目的はセドリックと親しくなることだが、彼の作業の邪魔をしてはいけないので、ミシェルも絵を描いて過ごしている。
温室にはベンチやテーブルセットがあったので、長時間地べたに座って腰を痛めることはない。
ミシェルが定期的に通うようになると、セドリックはクッションを持ってきてくれた。
備え付けの椅子は粗末な作りをしているので、長いこと座っていると尻が痛くなるらしい。
差し出されたクッションは新品ではなかった。
生地は日に焼けていて、それなりに使い込まれていたので、どこか日の当たる場所で使われていたのだろう。

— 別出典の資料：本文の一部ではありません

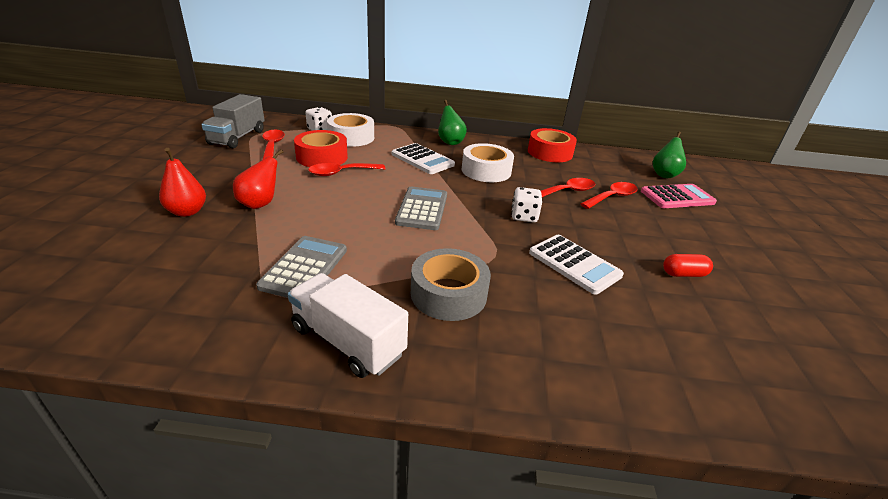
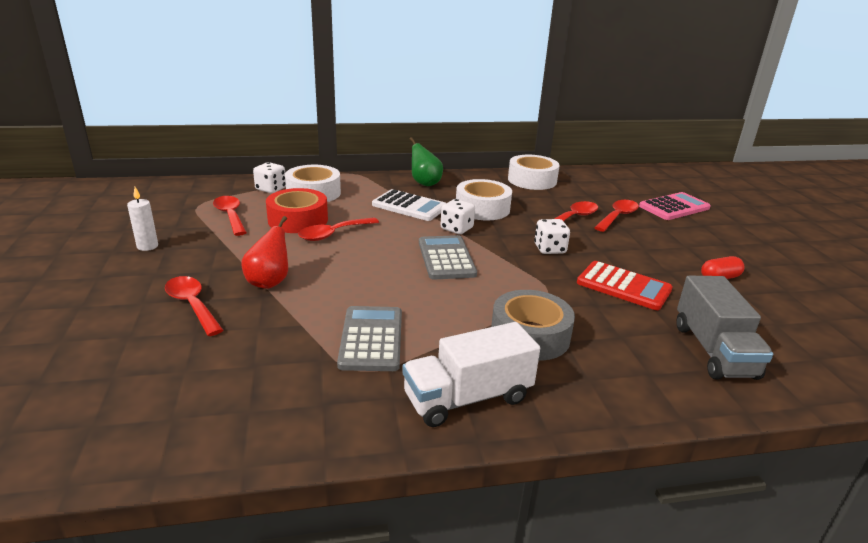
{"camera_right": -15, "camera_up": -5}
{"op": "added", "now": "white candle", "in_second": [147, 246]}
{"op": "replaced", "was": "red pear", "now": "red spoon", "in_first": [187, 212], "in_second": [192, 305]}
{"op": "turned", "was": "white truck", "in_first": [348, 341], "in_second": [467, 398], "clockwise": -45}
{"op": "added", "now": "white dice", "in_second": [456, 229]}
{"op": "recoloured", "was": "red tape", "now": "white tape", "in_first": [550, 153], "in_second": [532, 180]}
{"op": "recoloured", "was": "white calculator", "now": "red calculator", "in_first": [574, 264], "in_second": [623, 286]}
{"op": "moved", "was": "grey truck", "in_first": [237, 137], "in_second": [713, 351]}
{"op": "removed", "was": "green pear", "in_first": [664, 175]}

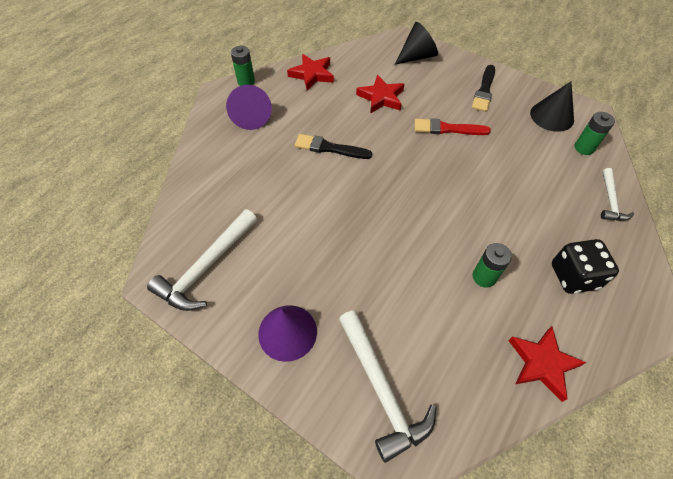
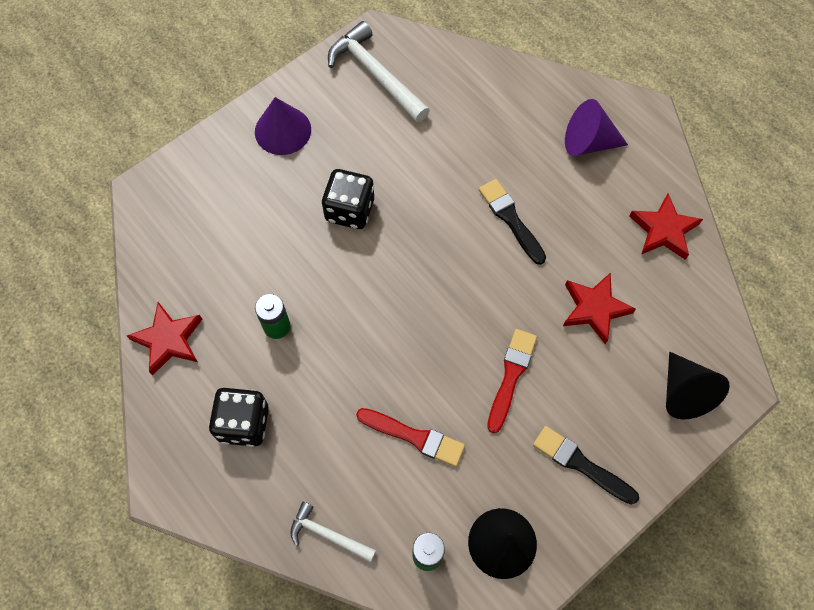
{"camera_right": 105, "camera_up": 10}
{"op": "added", "now": "black dice", "in_second": [350, 210]}
{"op": "added", "now": "red brush", "in_second": [414, 437]}
{"op": "turned", "was": "black brush", "in_first": [329, 148], "in_second": [510, 219], "clockwise": -60}
{"op": "removed", "was": "green battery", "in_first": [246, 81]}
{"op": "removed", "was": "white hammer", "in_first": [381, 389]}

毎回クッションを持ち運ぶのは手間だし、寮の部屋を圧迫するので、ミシェルは先輩を見習って温室に置きっぱなしにしている。
温室なので雨風にぬれることはないし、普通科の生徒が授業でたまに使用する程度らしいので盗まれる心配も無い。植木の手入れをしている業者は、植物以外に触れない契約なので捨てられたり、遺失物として回収されることもない。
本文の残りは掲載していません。